Saludo diariamente a muchas personas, muchos trabajadores. Al preguntarles cómo están o cómo va su día, generalmente hay una queja: «No tan bien», «¡Estamos liados!», «¡No tan bien como tú!», «Aquí estoy, que es lo importante».
Y pareciera que cada saludo refleja más un malestar que un bienestar. Creo que es el común denominador de muchas personas que, por alguna razón, les cuesta reconocer lo bueno que tienen alrededor de ellos, como un empleo, una familia, salud, capacidades. Nos cuesta reconocer que estamos bien o, quizá peor aún, nos da miedo reconocer que realmente estamos bien y nos sentimos incómodos al decirle a los demás que estamos tranquilos.
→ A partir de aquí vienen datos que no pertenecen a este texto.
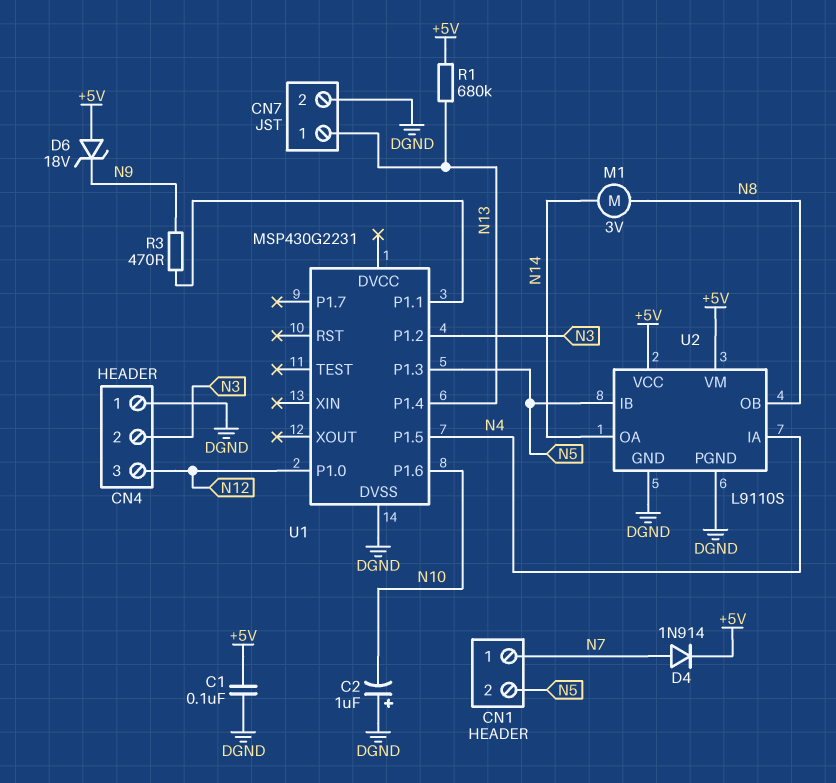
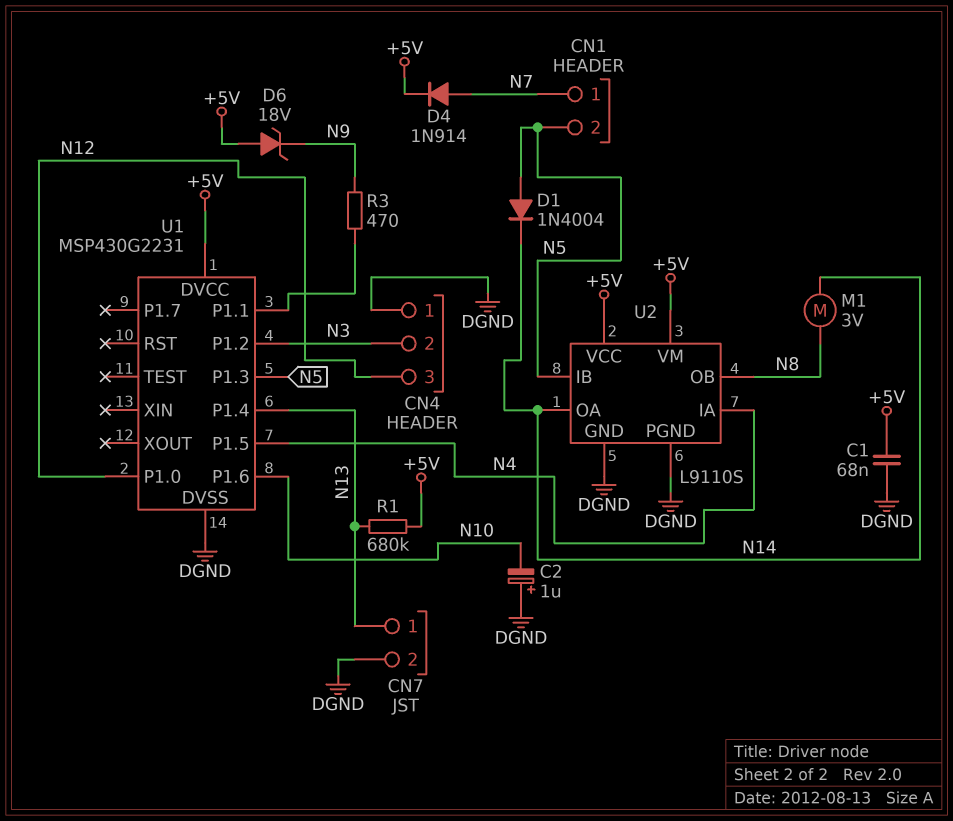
C1: 100nF (+5V, DGND) -> 68nF (+5V, DGND)
D1: none -> diode 1N4004 (A N5, K N14)
U1 pin DVCC: none -> +5V

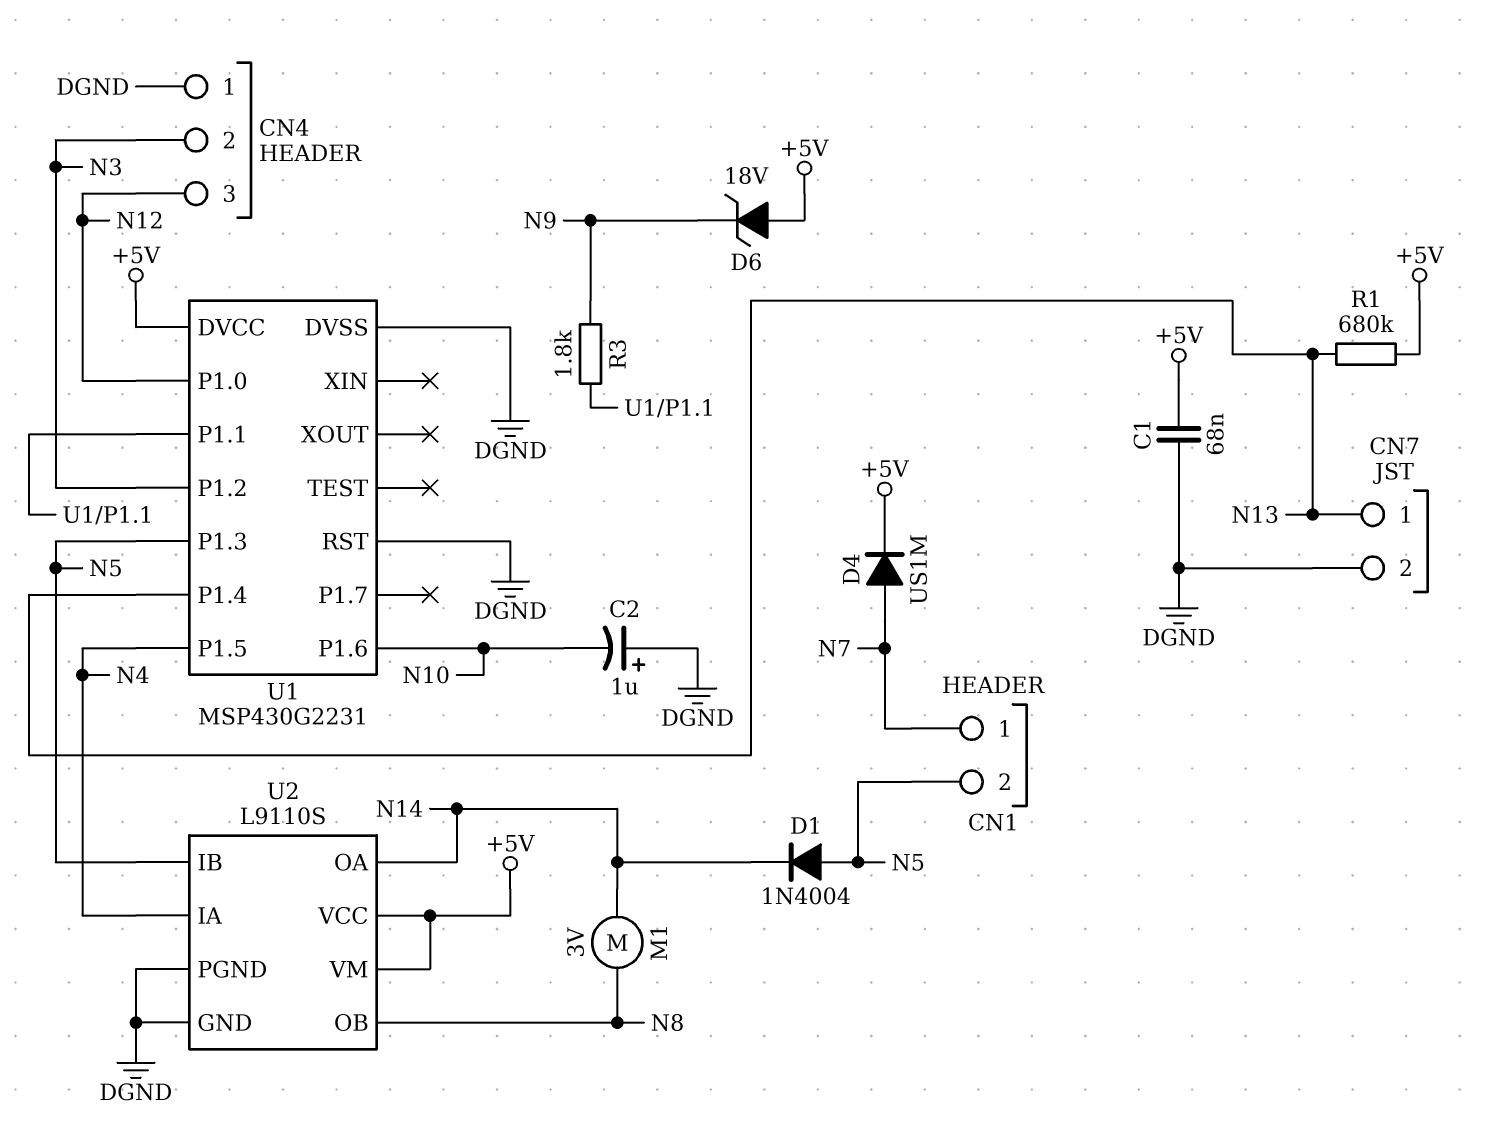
D4: diode 1N914 (A N7, K +5V) -> diode US1M (A N7, K +5V)
R3: 470 (N9, U1/P1.1) -> 1.8k (N9, U1/P1.1)
U1 pin RST: none -> DGND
No somos millonarios, pero comemos, vestimos, paseamos. Hay una que otra deuda, pero podemos cumplir algunos antojos. Algunos, quizás, intentan esconder su bienestar o su tranquilidad respondiendo con palabras como: «En la lucha», «Ahí vamos», «No tan bien como tú», «Como cuando tú eras pobre», ja, ja, ja… Son frases que usamos para esconder que estamos bien. Quizá nos da miedo saber que la otra persona no está bien y no sabemos cómo ayudar, o quizá miedo a que nos pidan ayuda.
Otra posible razón es que a veces nos sentimos culpables por estar algo mejor que los demás o algo más estables que los demás, y preferimos esconder o preferimos dar una apariencia de inestabilidad para tratar de no sentirnos culpables. Pero estar bien no es pecado. No será perfecta tu situación, pero estás bien, y no es algo para esconderlo o disimularlo.
Es por esta razón que debemos ofrecer verdad y autenticidad. Si tienes la oportunidad de estar bien —económicamente, emocionalmente, familiarmente o espiritualmente— reconócelo y disfrútalo. Que esa estabilidad te permita ayudar o, al menos, animar a los demás.
Todos pasamos por temporadas difíciles y todos pasaremos temporadas geniales. Disfrútala.
Si saludas a alguien que atraviesa dificultad, o eres tú quien lo vive, no significa que se quedarán allí para siempre. Por lo tanto, no debemos sentirnos culpables por el momento difícil de la otra persona. Lo que sí podemos hacer es animarles y darles esperanza. Algo como: «Todo va a estar bien», «Esto será breve», o «Yo también estuve así y salí de allí», etc.
Disfruta y vive tu mejor temporada. Resiste la peor temporada y no dejes de caminar en la fe en todas las temporadas de tu vida.
“Por eso, aunque tengamos toda clase de problemas, no estamos derrotados.
Aunque tengamos muchas preocupaciones, no nos damos por vencidos.
Aunque nos persigan, Dios no nos abandona.
Aunque nos derriben, no nos destruyen.”